The Current State of Cyber Security and Looking Forward to 2020
Currently, the outlook on the cyber security front looks positive. Despite the increasing frequency of attacks from year to year, a growing number of businesses are recognizing the importance of shoring up their defense against threats.
In turn, they’re investing in solutions that target some of the biggest challenges facing cyber security this year, including:
- Mobile device vulnerabilities
- Implementation of new regulations
- Multifactor authentication
- Ransomware attacks against government entities
- Cyber security automation
These challenges can differ depending on an organization’s priorities, but in general, 2019’s trends relate to the type of attack, method of prevention, and industries being targeted. We can use this insight—along with emerging issues from the past 12 months—as clues to help us anticipate trends for the coming year. Based on our observations, these are some of the network security challenges you can expect to see in 2020.

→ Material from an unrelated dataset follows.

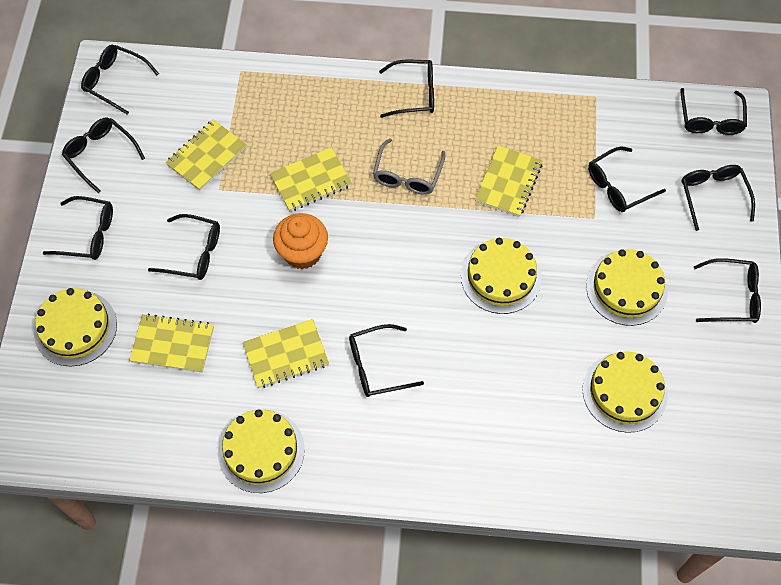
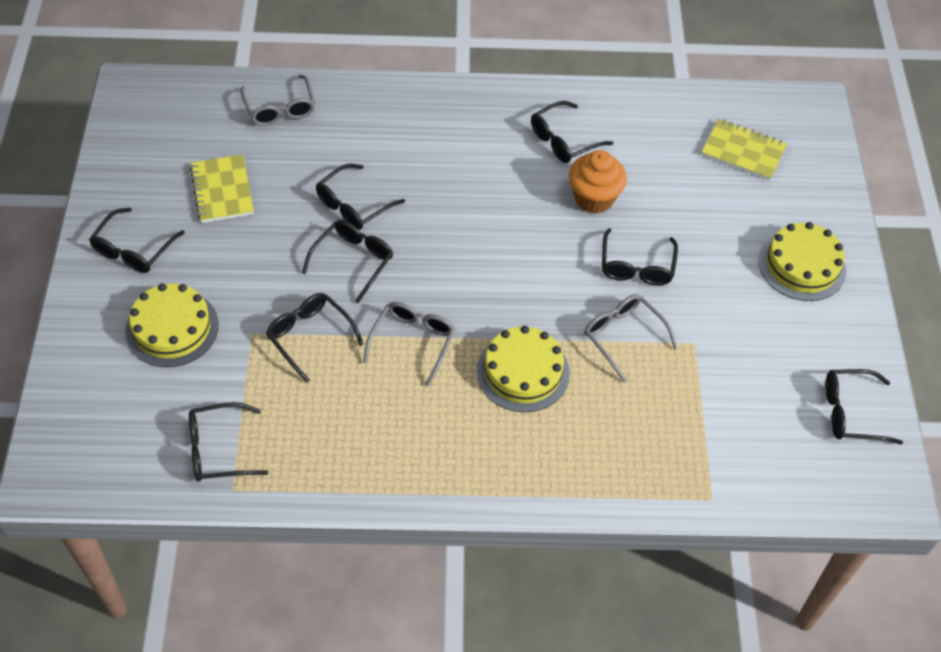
black glasses: 10 -> 8
grey glasses: 1 -> 3
yellow cake: 5 -> 3
yellow notebook: 5 -> 2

Cybersecurity Budgets Will Continue to Increase
Lately we’ve been seeing an influx in efforts to spread security awareness across organizations in a variety of industries. This newfound awareness has encouraged many businesses to invest heavily in security-related hardware, software, and managed services. In fact, according to IDC, spending on security solutions could reach $103.1 billion this year and is expected to continue to grow for the next several years.

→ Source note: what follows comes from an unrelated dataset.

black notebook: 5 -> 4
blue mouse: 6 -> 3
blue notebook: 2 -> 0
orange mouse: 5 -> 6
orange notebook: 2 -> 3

The Security Professional Crisis Will Get Worse
This has been a recurring issue for the last couple of years. For the cyber security industry, the talent pool is only so deep. There aren’t enough security professionals to handle the increasing number of cyber crimes being committed every year. Simply put, the workload is so great that the supply can’t keep up with demand. The gap is only expected to widen between now and 2020.
Increased Reliance on Artificial Intelligence and Machine Learning
Artificial intelligence (AI) and machine learning (ML) have played a pivotal role in preventing data breaches for businesses by strengthening their security measures. They have been used to help companies discover vulnerabilities in their network and detect cyber attacks within seconds—and they can work around the clock. Dependence on these systems will likely increase in the next year.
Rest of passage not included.